I went to see Babel today. Though I hadn't read much about it, I was prepared to like it, as Z had recommended it, and I'd seen Cate Blanchett talk about it. (Great Blanchett profile in this week's New Yorker, by the way.) I liked it very much. Actually, I loved it.

It would be easy to dismiss it as a cliched statement of the all-too-obvious. Yes, we live in a dangerous world where there are communication problems on all levels. Misunderstandings can escalate and lead to unimaginable catastrophe. But it's a movie - a visual medium - so it shows us how this can happen. It takes us to places where we've never been: a Moroccan village, a raucous Mexican wedding, a girls basketball game in a Tokyo school for the deaf. And the acting is faultless - with an almost unmanageably large cast.

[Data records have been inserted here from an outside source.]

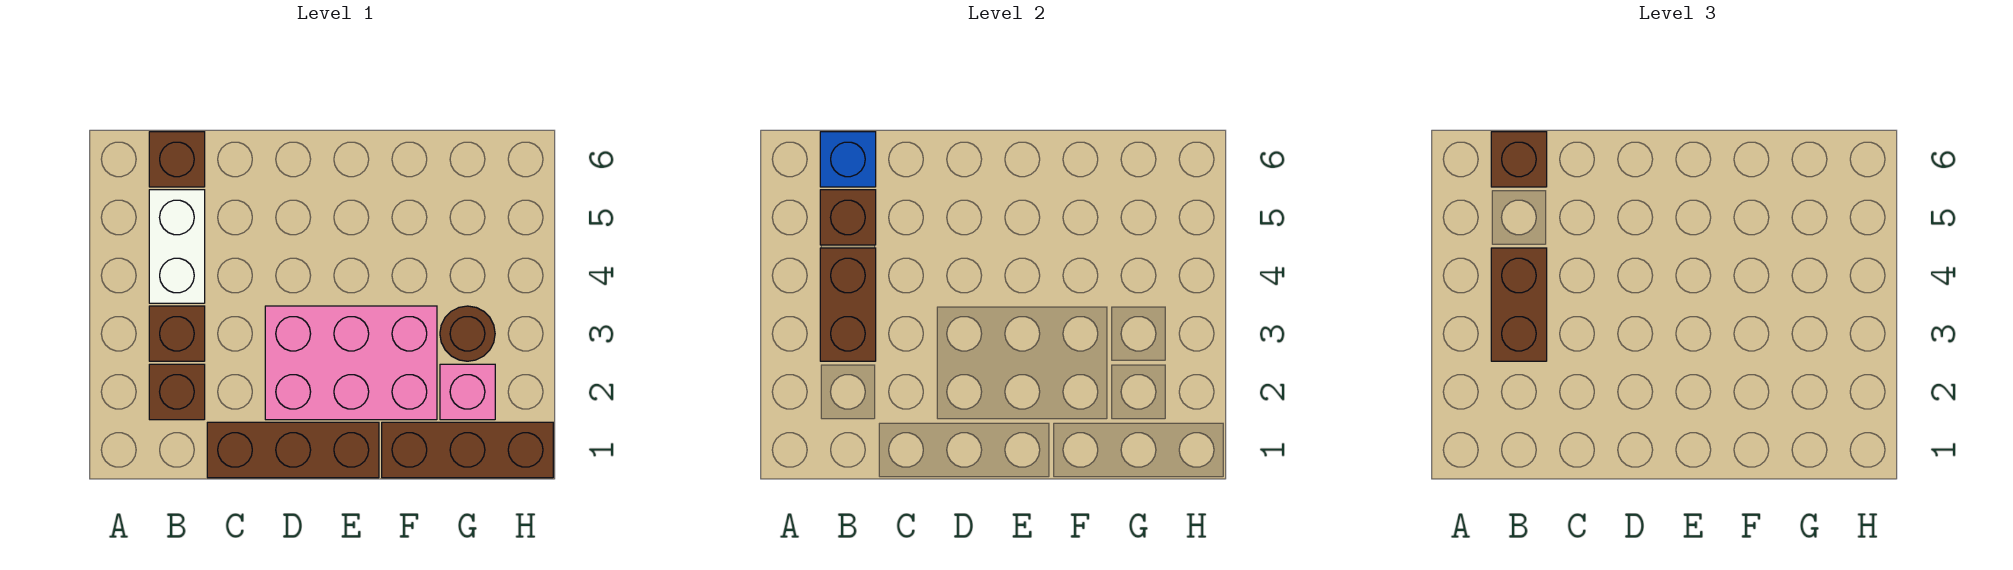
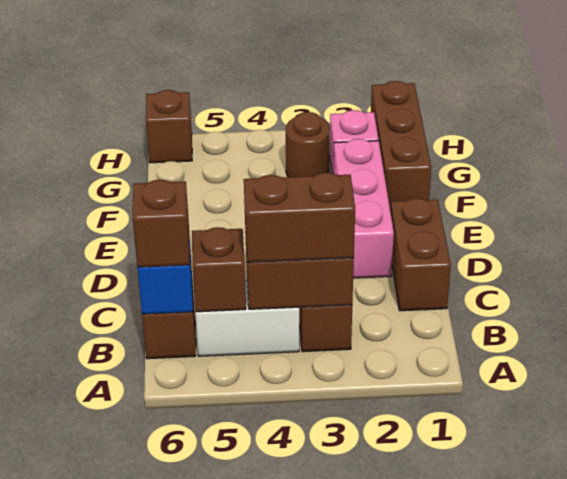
brown brick B2 level 1 -> brown brick H6 level 1
brown brick C1:E1 level 1 -> brown brick C1:D1 level 1
pink brick D2:F3 level 1 -> pink brick D2:F2 level 1

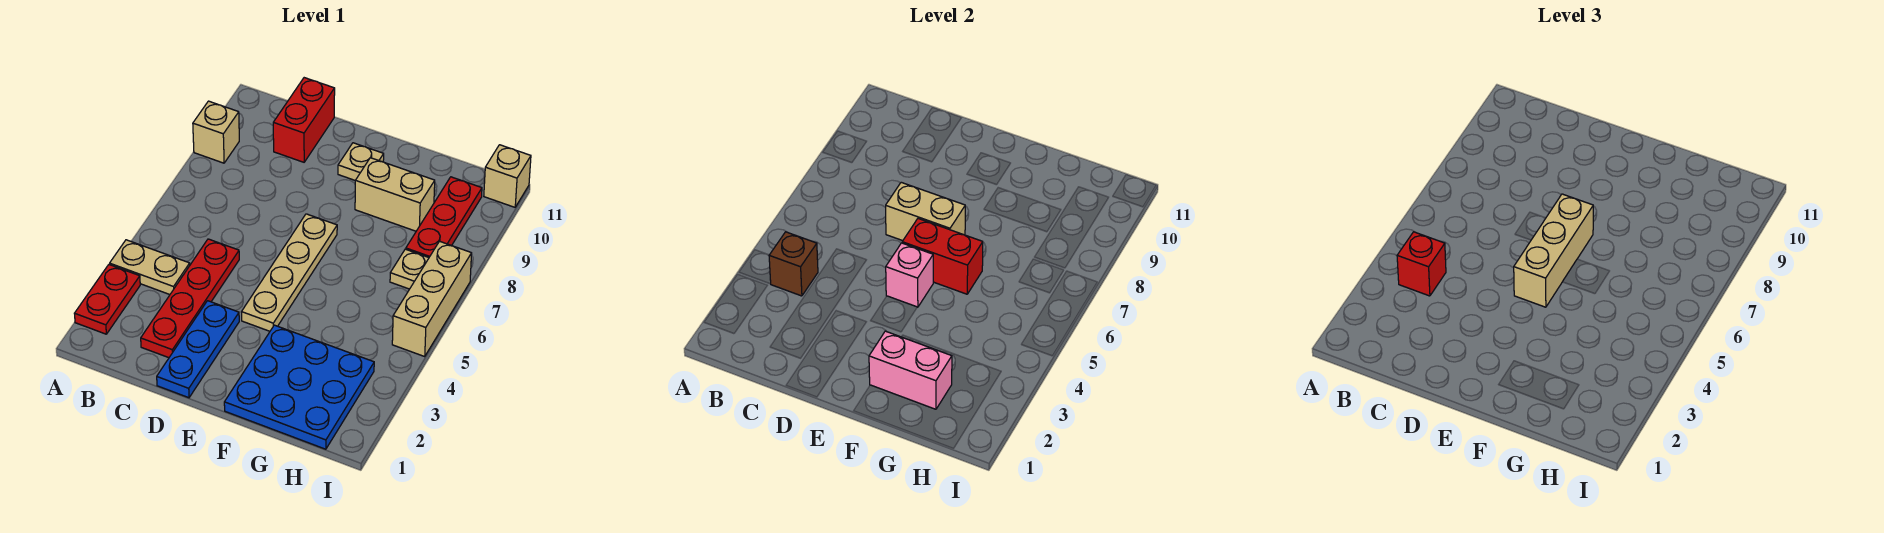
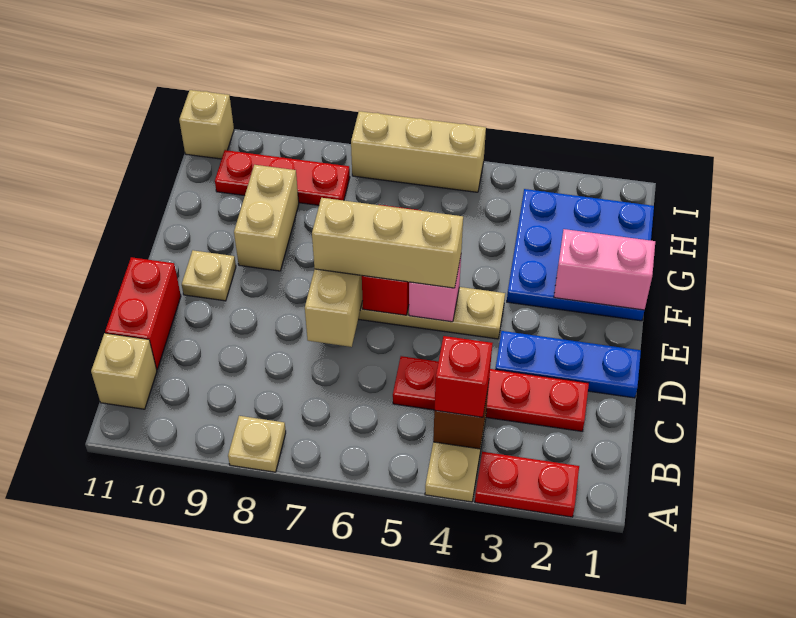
tan brick A9 level 1 -> tan brick B11 level 1
red brick C10:C11 level 1 -> red brick C11:D11 level 1
pink brick F2:G2 level 2 -> pink brick F1:F2 level 2
tan plate H7 level 1 -> tan plate A8 level 1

Curiously, the most profound miscommunication seemed to be at the family level - most specifically, between parents and children. Surely there's a message there.

If I had one quibble it would be (SPOILER FOLLOWS)

that you really need to stretch to think that the Jones (Pitt/Blanchett) family could be visited by so much tragedy in such a short time: lose an infant to SIDS, then Mom gets shot on a tour bus, then within days, the family children are lost in the burning California desert. This is starting to look more like the story of Job - not Babel.

1 Comments:

Blogger Cate said...

I saw the Blanchett profile and earmarked this and Notes on a Scandal as two to add to my growing list of "must sees."

Hopefully they'll make it to DVD soon!